All windows — but not windows to look out from,
No more like windows that can open out
As easily on planets as on trees
Or people than her way of telling nothing
Was like another's way of telling all.
And yet they caught the stars. The stars were in them
Like living silver bubbles in black jade,
Like words in silence, like the wordless words
You found she had not spoken.
No, the room
Was hers by other right than that of owner
And other title than the claim of right,
Nor hers by love alone nor only hers
Because its present and its past contained her
The way the rooms of windy old châteaux
Contain the gestures of the men who died there,
Nor really hers at all perhaps but rather
Something she was that her own flesh and bones
Had never held of her or never yielded
Gesture or tongue to or quite understood.
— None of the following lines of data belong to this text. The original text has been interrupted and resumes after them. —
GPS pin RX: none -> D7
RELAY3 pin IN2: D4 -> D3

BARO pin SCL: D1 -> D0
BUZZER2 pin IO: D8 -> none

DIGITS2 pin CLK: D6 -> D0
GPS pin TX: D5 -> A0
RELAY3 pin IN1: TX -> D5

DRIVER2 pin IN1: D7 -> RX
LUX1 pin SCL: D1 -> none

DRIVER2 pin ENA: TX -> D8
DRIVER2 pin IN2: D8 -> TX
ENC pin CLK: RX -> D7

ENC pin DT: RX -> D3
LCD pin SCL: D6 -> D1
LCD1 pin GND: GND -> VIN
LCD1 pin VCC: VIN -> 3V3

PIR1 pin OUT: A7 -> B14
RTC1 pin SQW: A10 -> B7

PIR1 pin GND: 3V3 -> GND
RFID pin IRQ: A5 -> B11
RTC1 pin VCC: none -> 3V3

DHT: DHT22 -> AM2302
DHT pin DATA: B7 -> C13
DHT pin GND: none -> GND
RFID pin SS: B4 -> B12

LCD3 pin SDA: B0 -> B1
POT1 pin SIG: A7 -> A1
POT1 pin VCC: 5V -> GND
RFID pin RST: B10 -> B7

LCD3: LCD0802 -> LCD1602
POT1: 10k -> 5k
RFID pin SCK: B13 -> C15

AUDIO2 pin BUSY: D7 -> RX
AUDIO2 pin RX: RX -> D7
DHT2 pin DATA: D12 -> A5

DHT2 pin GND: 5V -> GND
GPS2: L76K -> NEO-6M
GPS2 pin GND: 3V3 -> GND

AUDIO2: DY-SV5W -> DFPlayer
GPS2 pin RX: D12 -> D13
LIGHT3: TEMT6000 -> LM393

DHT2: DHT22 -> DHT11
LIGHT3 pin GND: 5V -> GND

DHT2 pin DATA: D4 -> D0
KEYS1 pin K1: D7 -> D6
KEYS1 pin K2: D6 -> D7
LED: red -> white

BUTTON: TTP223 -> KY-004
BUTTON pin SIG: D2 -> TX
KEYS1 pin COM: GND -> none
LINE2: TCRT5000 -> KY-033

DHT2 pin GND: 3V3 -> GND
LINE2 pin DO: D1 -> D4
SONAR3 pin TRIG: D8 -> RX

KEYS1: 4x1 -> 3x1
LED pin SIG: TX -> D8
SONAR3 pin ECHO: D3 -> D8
Sometimes toward twilight when the windows seemed
Faintly to let the half-light ebb away
And through that lapsing and last fall of day
The ancient dark a moment showed itself
And then was darkness — in that moment — then —
The room made probable, made real, became
As strangely visible as if it were
The shape of something she was thinking of.
And there were afternoons when the snow fell
Softly across the wind and in the mirrors
The snow fell softly, flake on flake, the vague
Reflected falling in the long dim mirrors,
Faint snow across the image of the wind, —
And there were afternoons when the room remembered,
When her life passed in the mirrors of the room.